Tuesday, January 15, 2008

How to Treat Neuroblastoma

Introduction

Neuroblastoma is a tumor arising from immature nerve cells. It is the most malignant tumor of the abdomen in infants and the most common solid tumor in children not affecting the brain. A neuroblastoma is one of the few malignancies where a positive prognosis can be achieved when residual tumor has been left. It is also unusual in that a neuroblastoma can self-resolve. Read on to learn more about how to treat neuroblastoma.

Instructions

Difficulty: Challenging

Steps

1

Step One

Use chemotherapy for advanced stage neuroblastomas. Infants receiving chemotherapy and surgery for disseminated neuroblastomas have favorable outcomes, but children older than one year have poor survival rates. The most common chemotherapeutic agents are cisplatin, cyclophosphamide, doxorubicin, etopsice and teniposide.
2

Step Two

Perform surgery as the treatment of choice on low and intermediate stage neuroblastomas.
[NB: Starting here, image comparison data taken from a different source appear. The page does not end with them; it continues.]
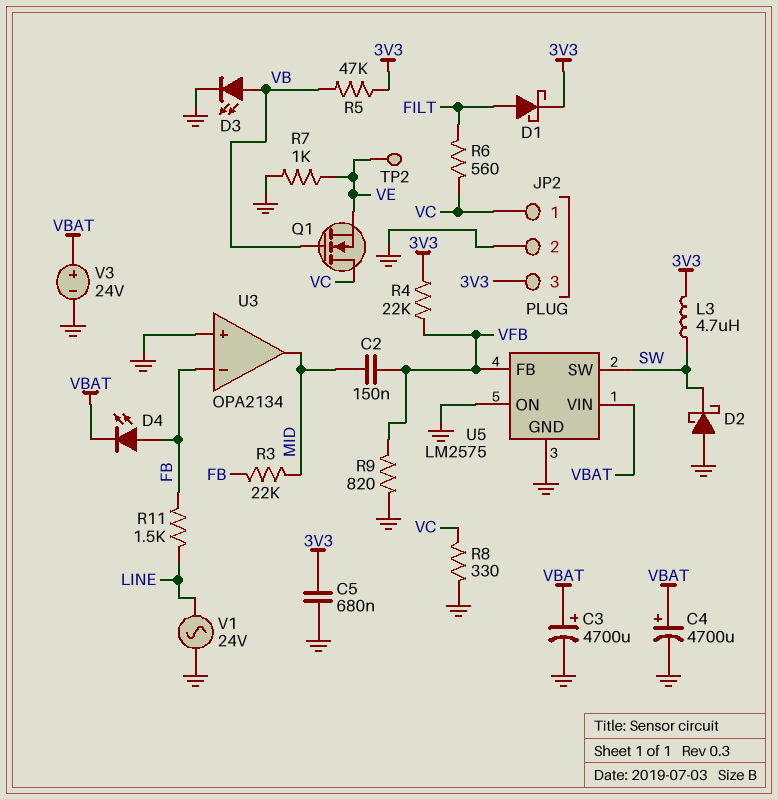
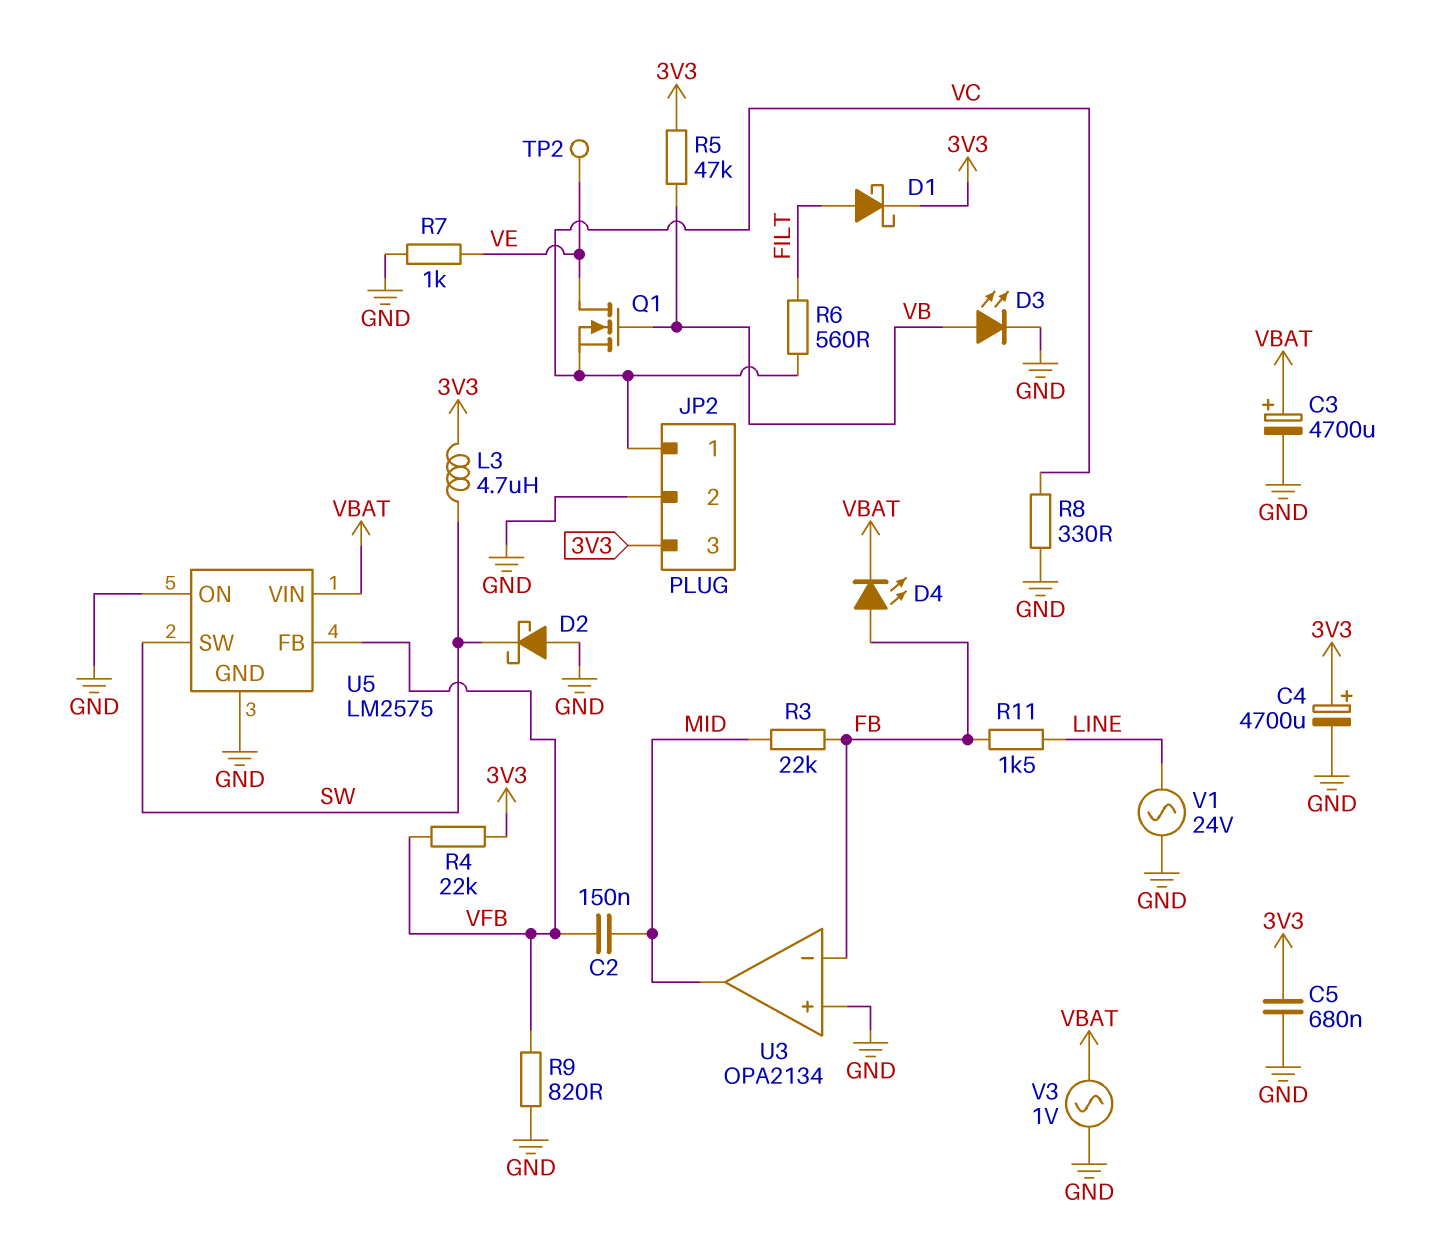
C4: 4700uF (plus VBAT, minus GND) -> 4700uF (plus 3V3, minus GND)
Q1: NMOS (G VB, D VC, S VE) -> NMOS (G VB, D VE, S VC)
V3: 24V (plus VBAT, minus GND) -> AC 1V (GND, VBAT)

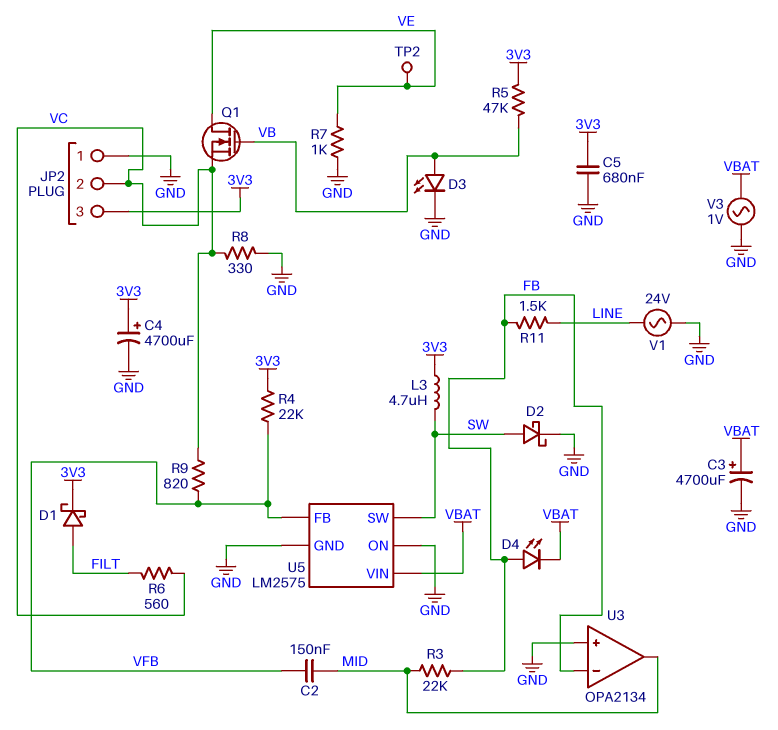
D2: schottky (A GND, K SW) -> schottky (A SW, K GND)
JP2 pin 1: VC -> GND
JP2 pin 2: GND -> VC
R9: 820 (GND, VFB) -> 820 (VC, VFB)

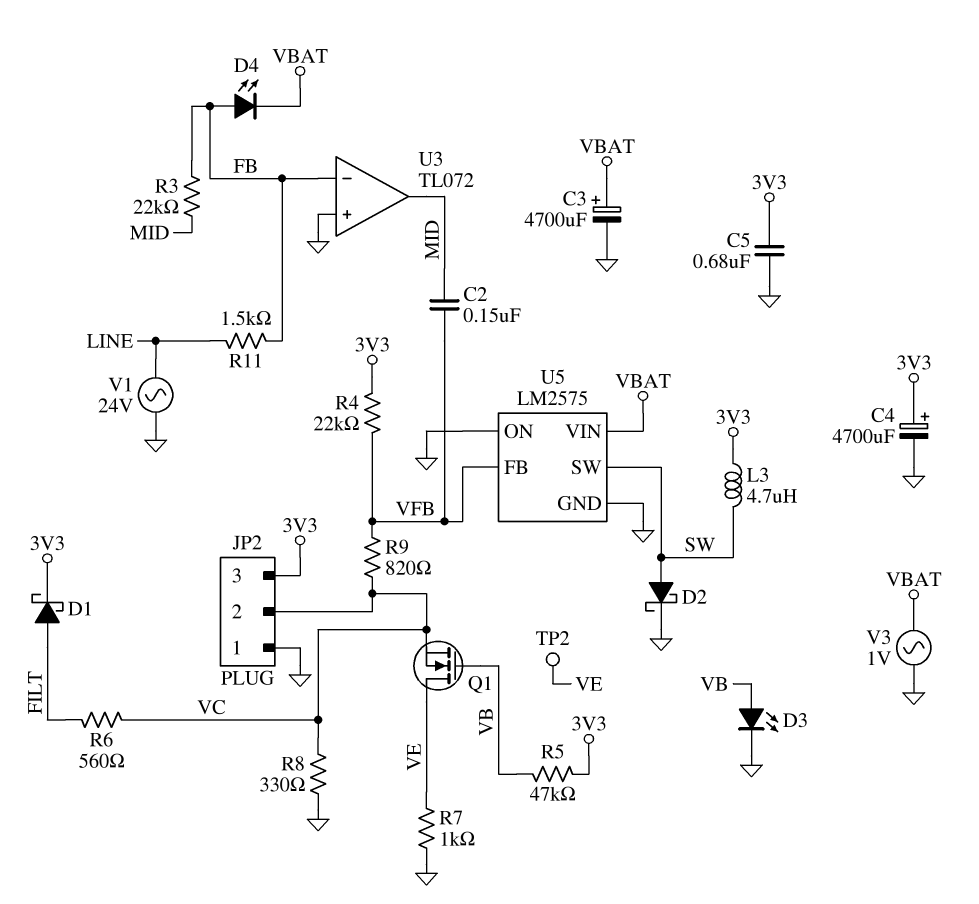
U3: OPA2134 -> TL072

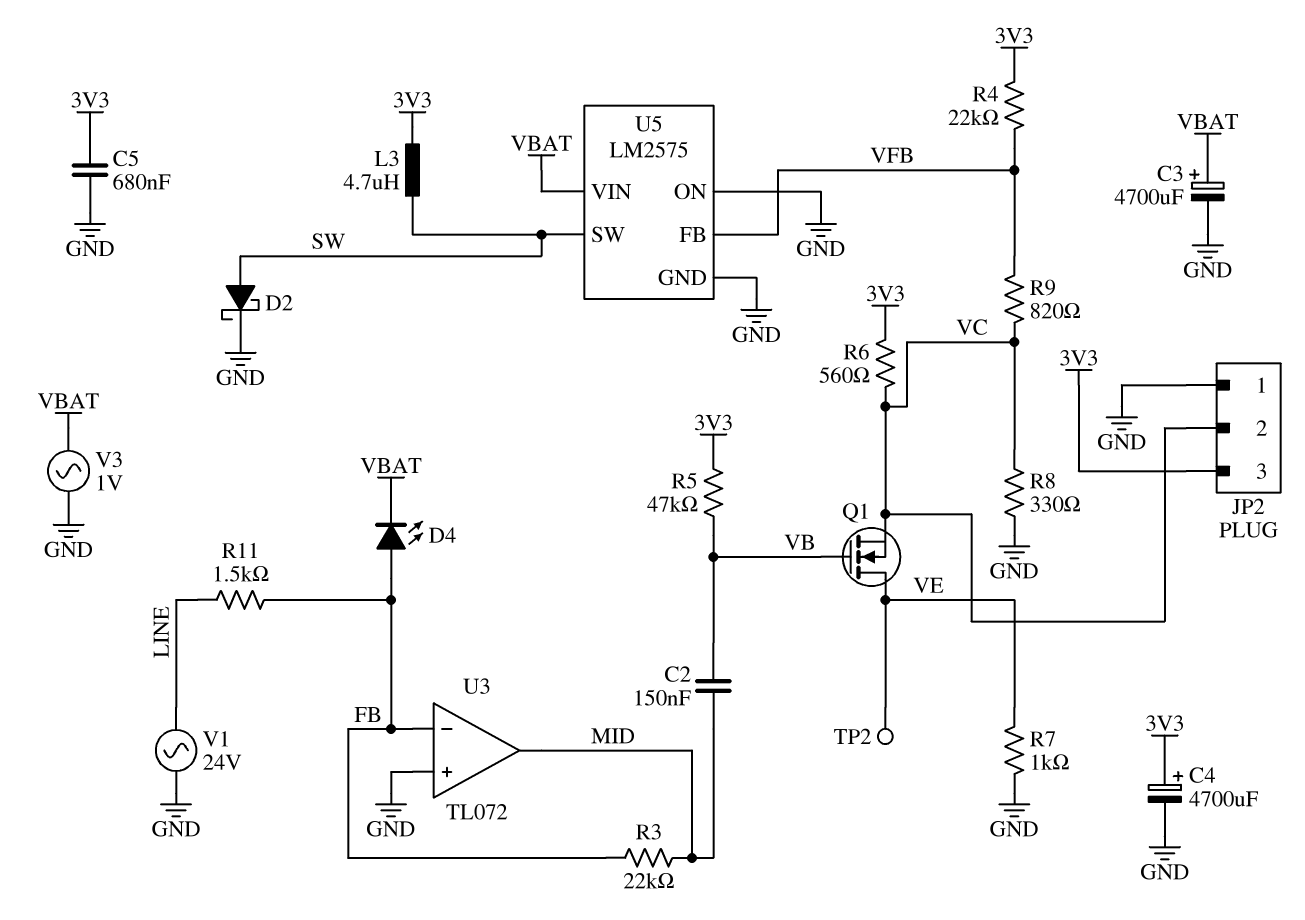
C2: 150nF (MID, VFB) -> 150nF (MID, VB)
D1: schottky (A FILT, K 3V3) -> none
D3: LED (A VB, K GND) -> none
R6: 560 (FILT, VC) -> 560 (3V3, VC)

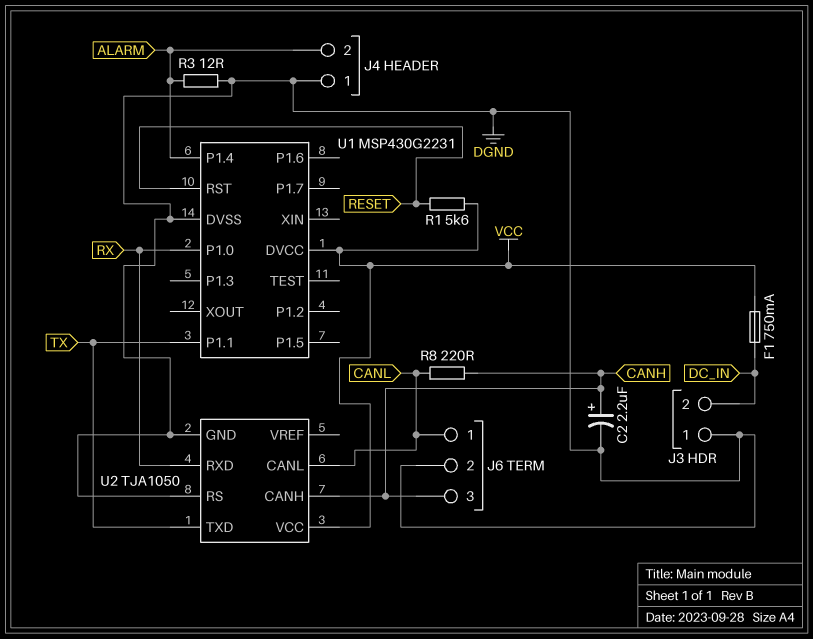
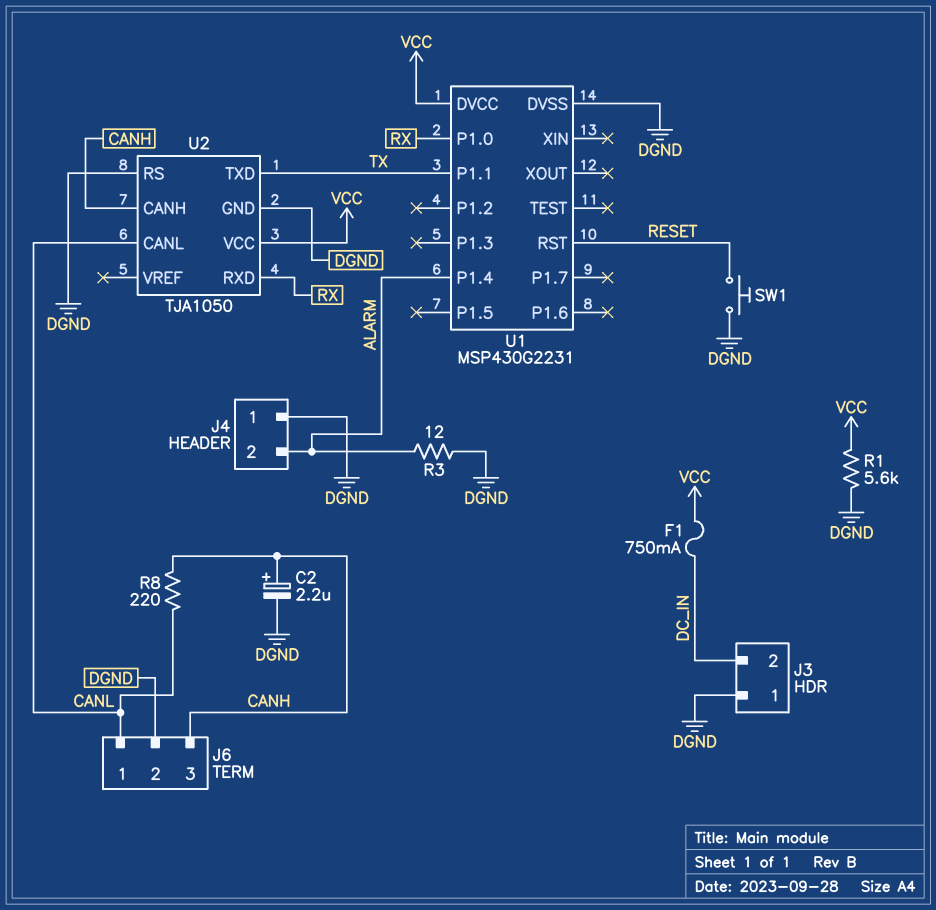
R1: 5.6k (RESET, VCC) -> 5.6k (DGND, VCC)
SW1: none -> button (DGND, RESET)

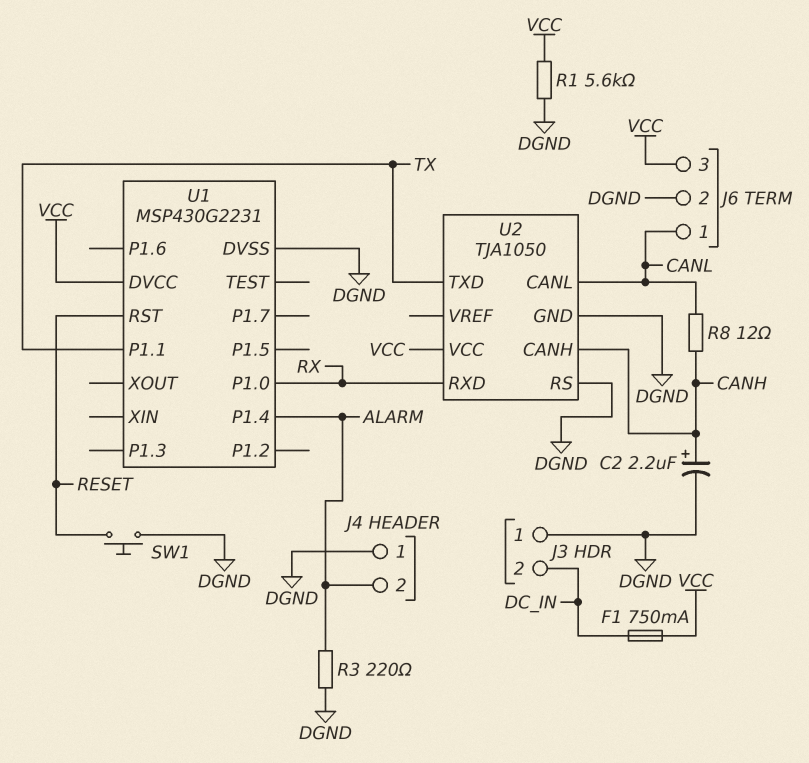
J6 pin 3: CANH -> VCC
R3: 12 (ALARM, DGND) -> 220 (ALARM, DGND)
R8: 220 (CANH, CANL) -> 12 (CANH, CANL)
The objectives of surgery are to confirm the diagnosis, remove the entire tumor and provide surgical staging. Secondary surgeries also are performed as adjuvant therapy and to remove any residual tumor.
3

Step Three

Conduct a thorough patient history and physical examination. It is essential that all imaging studies be reviewed and complete blood chemistries run before attempting to remove a neuroblastoma. Other patient-specific studies must be done.
4

Step Four

Remove the neuroblastoma surgically. It is essential that the tumor be adequately exposed during surgery. This is best accomplished with a midline transperitoneal incision for most abdominal neuroblastomas. A wedge biopsy should be taken if the tumor is not operable.
5

Step Five

Provide the usual postoperative management for major abdominal surgery. Problems related to vascular injury are the most common complications of removing a neuroblastoma.